ノヴァーリス作品集2 青い花

隠者はみんなに自分の蔵書を見せてくれた。古い史書や詩集だった。(……)最後に一冊の本を手にとると、それは、ラテン語やイタリア語にいくらか似ているような外国語で書かれていた。この言葉が知りたいと、心から願わずにはいられなかった。というのも、ただの一語も理解できなかったけれども、ことのほかこの本が気にいったからだった。表題はなかったが、探してみるといくつか挿絵が見つかった。その絵は、不思議に見覚えがあるような気がした。よくよく見ると、いろいろな人物のあいだに自分自身の姿がかなりはっきりと認められた。愕然として、夢を見ているのではないかと思ったが、くり返し見てみると、完璧に似ていることを疑う余地はもはやなかった。やがて一枚の絵に、洞窟や、隠者と老人が自分のそばにいるのを発見したときには、自分の感覚がほとんど信じられなくなった。そのうち他の絵にも、あの東洋の女や、両親、チューリンゲン方伯と方伯夫人、友人の宮廷牧師、その他たくさんの知人たちがみつかった。だが、その服装はちがっており、別の時代のもののようだった。多くの人物は、名前はわからなかったが、見覚えがあるような気がした。さまざまな境遇におかれた自分自身の似姿が見られたが、終いのほうでは、それまでより大きく、気高い姿となっているように思えた。(……)最後の何枚かの絵は、ぼんやりしていて見分けがつきにくかったが、自分がみた夢のなかの人物をいくつか認めて驚き、心底うっとりした。本の結末は欠けているようだった。ハインリヒはひどく気にかかり、なんとしてもこの本が読みたい、完全な形で手に入れたいと、切に願った。(pp.146-148)

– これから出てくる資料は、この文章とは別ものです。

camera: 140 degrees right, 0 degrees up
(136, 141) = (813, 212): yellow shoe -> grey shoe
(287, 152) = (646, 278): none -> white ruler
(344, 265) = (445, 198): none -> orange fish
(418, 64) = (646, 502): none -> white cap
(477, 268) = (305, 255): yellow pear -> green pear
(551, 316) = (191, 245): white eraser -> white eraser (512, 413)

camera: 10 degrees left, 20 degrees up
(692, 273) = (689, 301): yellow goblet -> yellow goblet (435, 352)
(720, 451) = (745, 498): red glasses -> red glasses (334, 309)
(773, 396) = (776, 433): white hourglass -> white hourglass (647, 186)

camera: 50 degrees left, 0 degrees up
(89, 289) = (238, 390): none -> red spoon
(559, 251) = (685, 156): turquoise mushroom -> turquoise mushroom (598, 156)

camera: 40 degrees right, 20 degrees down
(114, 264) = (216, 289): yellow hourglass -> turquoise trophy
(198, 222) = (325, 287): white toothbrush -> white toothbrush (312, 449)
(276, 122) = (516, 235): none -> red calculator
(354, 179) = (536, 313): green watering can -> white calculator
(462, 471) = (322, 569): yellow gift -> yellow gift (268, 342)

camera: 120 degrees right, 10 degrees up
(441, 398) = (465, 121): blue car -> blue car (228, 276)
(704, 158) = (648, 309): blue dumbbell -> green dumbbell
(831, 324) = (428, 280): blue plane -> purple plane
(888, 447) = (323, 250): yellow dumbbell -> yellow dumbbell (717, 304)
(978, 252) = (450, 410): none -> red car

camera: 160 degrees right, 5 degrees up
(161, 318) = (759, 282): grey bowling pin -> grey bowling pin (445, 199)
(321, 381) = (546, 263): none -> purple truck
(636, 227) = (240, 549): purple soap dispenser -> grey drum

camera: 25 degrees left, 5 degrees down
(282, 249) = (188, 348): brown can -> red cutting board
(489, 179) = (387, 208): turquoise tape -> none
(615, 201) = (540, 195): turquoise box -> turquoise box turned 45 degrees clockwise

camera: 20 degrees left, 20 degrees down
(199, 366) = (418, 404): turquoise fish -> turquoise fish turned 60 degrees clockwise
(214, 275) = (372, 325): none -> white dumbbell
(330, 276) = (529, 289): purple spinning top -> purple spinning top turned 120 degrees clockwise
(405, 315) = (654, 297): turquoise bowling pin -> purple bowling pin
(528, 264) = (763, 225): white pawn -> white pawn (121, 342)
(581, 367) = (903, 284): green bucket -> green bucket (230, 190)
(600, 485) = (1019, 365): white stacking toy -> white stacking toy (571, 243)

  • 私はこういう記述があることを承知しながらこの本を開いたが、もし前もって知らなかったら、「自分の感覚がほとんど信じられなく」なったろう。  (9/14)
  • 本の結末は「欠けているようだった」と書くことのなんという狡知。だが、これは通常のことなのかもしれなくて、かつて夢のなかで沈みかけ、解体しようとして軋む木の船の船底で黒い水の胎内から吐き出されたのを私が拾い上げた本も、やはり結末を欠いていた(だが、その夢自体、ノヴァーリス未完の青い花』がそのような結構を持つことを、(ジャン・リカルドゥーの本で)読んだ日付よりあとに見たものかもしれないのだ。)(9/14)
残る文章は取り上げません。